In my view, plaintiffs’ action against the lessee, Aaron's, hinges on whether Aaron's had custody or control over the parking lot in front of its store. See La. C.C. art. 2317.1 ; Dupree v. City of New Orleans , 99-3651, p. 8 (La. 8/31/00), 765 So.2d 1002, 1009 (observing a determination of custody over a thing is based on: 1) right of direction and control over the thing; and 2) the kind of benefit derived from the thing).
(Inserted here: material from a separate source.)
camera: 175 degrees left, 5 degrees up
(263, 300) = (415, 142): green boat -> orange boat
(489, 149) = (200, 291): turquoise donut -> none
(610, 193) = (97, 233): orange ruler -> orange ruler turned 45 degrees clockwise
Aaron Barker, the principal of Aaron's, testified he had no unilateral right under the lease to erect any barriers outside of the confines of his leased premises. This was corroborated by testimony from the strip mall's owner. Further, although Aaron's received a benefit from the parking lot, this was shared with all other tenants of the strip mall and did not result in any substantial benefit to Aaron's alone – the greatest benefit accrued to the owner of the strip mall. See, e.g., Giorgio v. Alliance Operating Corp. , 05-0002, p. 28 (La. 1/19/06), 921 So.2d 58, 78 (holding that the benefit to the party exercising custody and control "far outweighed" the benefit derived by another party). Accordingly, I concur in the majority's decision to render summary judgment in favor of Aaron's.


Summaries of

Lacour v. Sino

Supreme Court of Louisiana
Mar 15, 2022
333 So. 3d 1239 (La. 2022)
Case details for

Lacour v. Sino

Case Details

Full title:RHONDA LACOUR, KEISHA CANGELOSI AND TIMOTHY AUTIN v. PHILLIS M. SINO…

Court:Supreme Court of Louisiana

Date published: Mar 15, 2022

Citations

333 So. 3d 1239 (La. 2022)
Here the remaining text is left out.